# TOS Colonial Viper Build



## Captain Han Solo (Apr 5, 2002)

My Moebius 1/32 original "Battlestar Galactica "Colonial Viper Build. I airbrushed it And weathered it to replicate one of the hero Miniatures. The models engines will light up and it will be attached to a custom base.

http://s1165.photobucket.com/user/ELVISMAJORS/media/viper3_zps6ace5c1d.jpg.html


----------



## Captain Han Solo (Apr 5, 2002)

A tribute to the "Gun on Ice Planet Zero".


----------



## edge10 (Oct 19, 2013)

Looks great as usual. We need some pics from the aft perspective.

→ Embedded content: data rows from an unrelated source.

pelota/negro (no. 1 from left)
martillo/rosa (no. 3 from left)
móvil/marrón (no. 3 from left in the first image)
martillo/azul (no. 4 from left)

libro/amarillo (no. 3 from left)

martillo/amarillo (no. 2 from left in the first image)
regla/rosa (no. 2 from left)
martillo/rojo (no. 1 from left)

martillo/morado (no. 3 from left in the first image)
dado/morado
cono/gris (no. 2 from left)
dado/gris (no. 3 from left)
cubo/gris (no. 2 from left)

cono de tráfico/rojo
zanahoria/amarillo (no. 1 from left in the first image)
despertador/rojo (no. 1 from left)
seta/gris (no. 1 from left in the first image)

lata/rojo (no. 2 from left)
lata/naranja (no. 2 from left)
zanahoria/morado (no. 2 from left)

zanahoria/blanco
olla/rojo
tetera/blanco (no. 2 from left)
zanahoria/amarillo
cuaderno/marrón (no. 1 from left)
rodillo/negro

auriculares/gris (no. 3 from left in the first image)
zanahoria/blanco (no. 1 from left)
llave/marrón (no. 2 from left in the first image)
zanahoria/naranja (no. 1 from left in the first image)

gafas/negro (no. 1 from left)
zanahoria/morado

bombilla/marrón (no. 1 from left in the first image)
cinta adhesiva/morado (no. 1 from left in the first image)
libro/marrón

Doesn't look like you needed to use fake snow for _your_ crash landing scene.


----------



## Captain Han Solo (Apr 5, 2002)

edge10 said:


> Looks great as usual. We need some pics from the aft perspective.
> 
> Doesn't look like you needed to use fake snow for _your_ crash landing scene.


Thanks. I an adding lighting to the engine cans. More pics to come.


----------



## Captain Han Solo (Apr 5, 2002)




----------



## Captain Han Solo (Apr 5, 2002)

My Moebius Colonial Viper and Three Monogram Cylon Raider builds. I do all my own composites/photography.


----------



## spock62 (Aug 13, 2003)

One of the best looking builds I've seen of this kit. What color did you use as the base color?


----------



## Captain Han Solo (Apr 5, 2002)

spock62 said:


> One of the best looking builds I've seen of this kit. What color did you use as the base color?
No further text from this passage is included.